- Born: James Authur Hefner June 20, 1941 Brevard, North Carolina, U.S.
- Died: August 27, 2015 (aged 74) Brentwood, Tennessee, U.S.
- Spouse: Edwina Long Hefner

Academic background
- Alma mater: North Carolina A&T State University; Atlanta University; University of Colorado Boulder;
- Influences: Janieta Tate, Hugh Gloster, Benjamin Payton

Academic work
- Discipline: Economics, Higher Education Administration
- Institutions: Jackson State University Tennessee State University

= James A. Hefner =

James Arthur Hefner (June 20, 1941 – August 27, 2015) was president of Tennessee State University from 1991 to 2005. Before serving as the president of Tennessee State University he served as president of Jackson State University in Jackson, Mississippi. Earlier positions include provost of Tuskegee Institute, and professor of economics at Morehouse College.

==Early life==
Born in Brevard, North Carolina, Hefner was the son of Cordie Killian and Negro league outfielder Art Hefner. Although the Hefners were too poor to own books, James was soon recognized as exceptionally intelligent by his elementary school principal, and subsequently invited to visit her home and read her encyclopedias, an opportunity Hefner availed himself of every day after school for nearly eight years. Graduating as valedictorian of his elementary class and salutatorian of his high School, he matriculated to North Carolina Agricultural and Technical State University in Greensboro, North Carolina, where he was a class mate of Jesse Jackson. Here, too, Hefner was singled out as an exceptionally able student, by Dr. Juanita Tate, Professor of Economics, who invited him to come to her house frequently to discuss economics. Graduating with a Bachelor of Science in Economics in 1961, Hefner earned a master's degree in economics two years later from Atlanta University, where he later taught for several years. In the meantime, beginning in October 1963, Hefner served at least briefly on the faculty of Benedict College. In 1971, he earned his Ph.D. in Economics from the University of Colorado Boulder. Hefner viewed his own role as carrying on the tradition of his teachers, encouraging young African-Americans to achieve their full potential.
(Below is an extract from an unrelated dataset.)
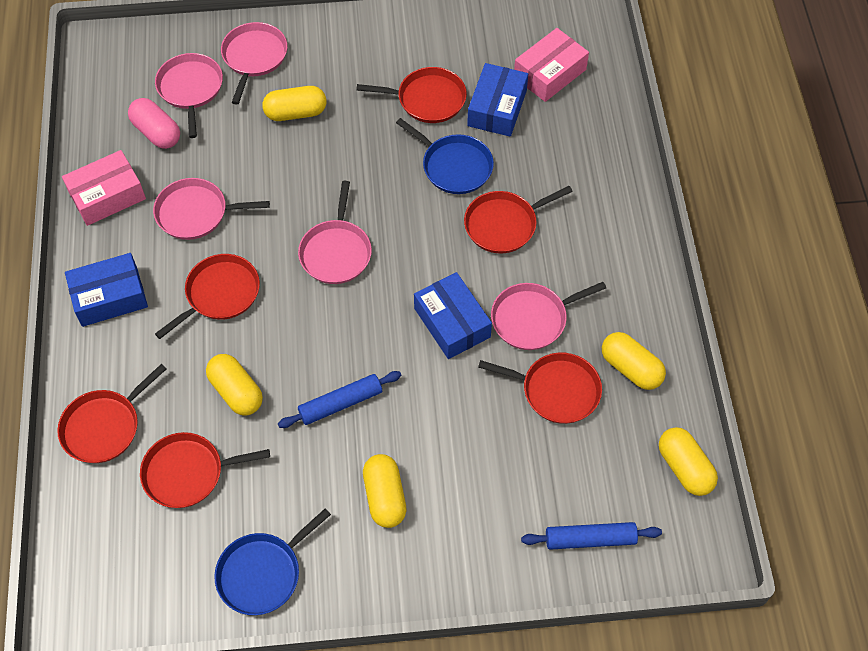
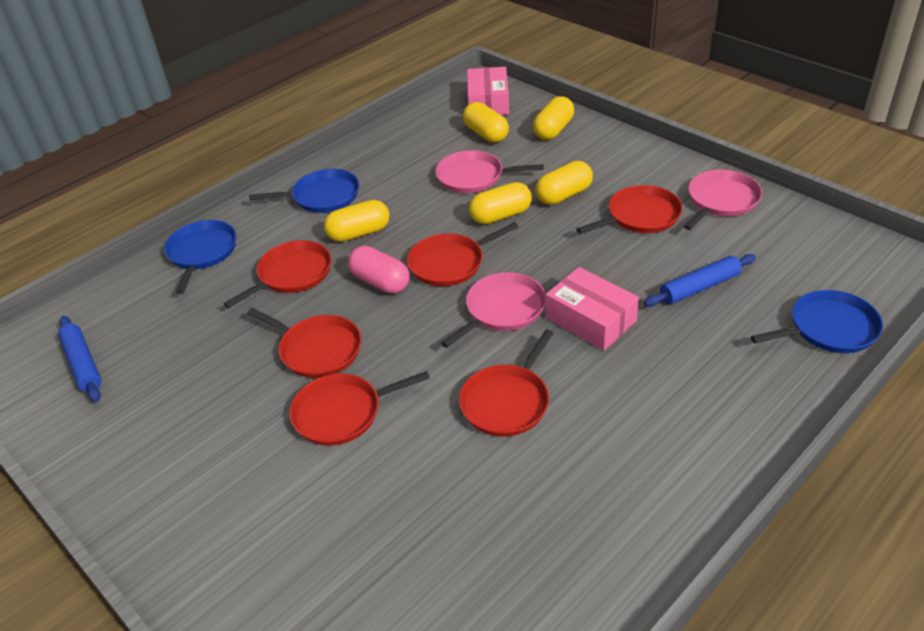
blue box: 3 -> 0
blue pan: 2 -> 3
pink pan: 5 -> 3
==Jackson State University==
Dr. James A. Hefner became the seventh president of Jackson State University on May 1, 1984, serving until April 1, 1991. Upon assuming the Presidency, he launched a five-year $10 million capital campaign generating $11.2 million a year ahead of schedule. This administration was characterized by enhancement of the scholarship program; establishment of a Community Development Corporation with the assistance of the Ford Foundation to improve the blighted area around the campus; organization of a Staff Senate; establishment of the Center for Professional Development and the Center of Technology Transfer, and expansion of programs through the Division of Continuing Education and the Universities Center.

==Tennessee State University==
During Hefner's 14-year tenure as president of Tennessee State University, he oversaw the implementation of a $112 million capital improvement plan, secured as part of the Geier agreement that attempted to end race-based disparity in higher education spending in Tennessee. Several new buildings were built, including a campus center, an administration building, and a performing arts center. Enrollment reached an all-time high of 9,100 students.

==Later life==
After Hefner's retirement, he joined the Du Bois Institute as a Harvard Fellow. Hefner was a member of Omega Psi Phi fraternity. He died of colon cancer on August 27, 2015, at the age of 74. He was survived by his wife of 51 years, the former Edwina Marvaline Long, and their three sons.